07 May 2009

Two "Out"-fits From The Albion Underground

The Shadow Ring

The British Isle or Albion has traditionally been producing people of the left habd path, weird, one-of-their-kind and generally quirky characters (Not to say that Germany. Japan, the USA and elsewhere we do not see similar types): but more importantly these characters have been revelled in oddball circles, underground hangouts and small print rhetoric in Britain. John Dee, William Blake, Aleister Crowley, anyone?
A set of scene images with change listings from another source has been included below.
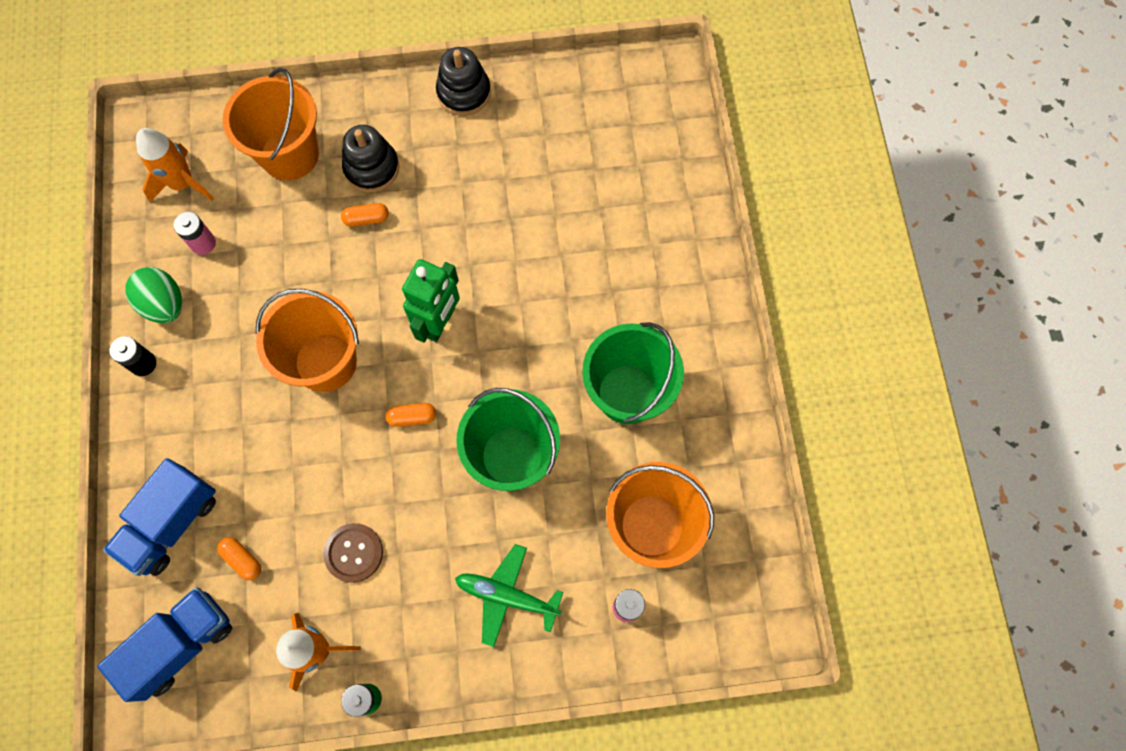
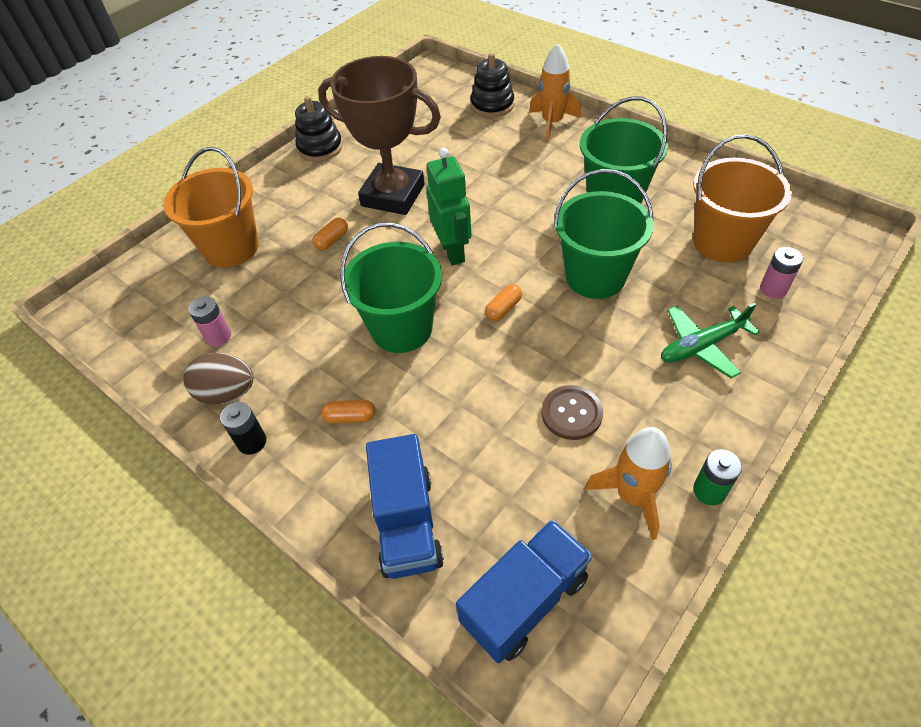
camera: 40 degrees left, 20 degrees down
(164, 304) = (227, 393): green egg -> brown egg
(181, 644) = (524, 600): blue truck -> blue truck turned 45 degrees clockwise
(182, 184) = (160, 317): orange rocket -> orange rocket (552, 123)
(242, 559) = (496, 493): orange capsule -> orange capsule (350, 417)
(325, 362) = (401, 328): orange bucket -> green bucket
(371, 168) = (302, 216): black stacking toy -> black stacking toy (492, 105)
(461, 212) = (393, 195): none -> brown trophy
The Shadow Ring seems to belong to this category of British artists but coming from a post-punk cum literary-informed bent. With multiple releases on various labels and on different formats available to them, they have befuddled many along the way but riveted just enough to keep their name going as a concern in the underground. When I first SAW their CD album, of all places at Borders Singapore years ago, the cover and the name of the act just look weird and mysterious. They are by-turns deadpan, surrealistic, idiot-savant and truly "out". At times they remind me of another great British band from the post-prog/post punk scene, This Heat: a lot of clanking rhythms/off-kilter tunes and intoning from whoever is singing the track at that moment. In other words, great. They went on for a decade before they disintegrated in 2003, but they have left behind a legacy of great inspiration that to be "punk" one need not know more than three chords, not even one but with aspiration and free-spiritedness abound, great music can still be made. Now it is just waiting for the rest of the world to catch up.

Volcano The Bear

Luckily this band is still with us. Volcano The Bear, another great act who rightfully belongs to the pantheon of weird/offbeat British acts take their cue from naive song forms, surrealistic/post-industrial thought-process and Improv ethics. The members dont even appear on their albums at the same time. A loose collective of creative zone-out manners and "out-of-the-box" moves, they are an anomaly, no scene for them to latch onto but more importantly, there is no need for that. Their CDs are a joy to behold: with beautiful drawings/paintings/collages and oblique references to things unknown to the rest of us, Volcano The Bear needs your time to fully ingest and digest. At times, reminding me of Robert Wyatt at his more vulnerable moments, a true enigma amongst the boring/necrophiliac indie rock/emo/metalcore/mediocre noise heads today.

Of course, you might ask: so how do The Shadow Ring and Volcano The Bear sound like? The point is this: words fail to describe (or at least for me) their sounds as their music has to be heard to believe. I can only give you three adjectives to describe their sounds: beautiful, oblique, perplexing.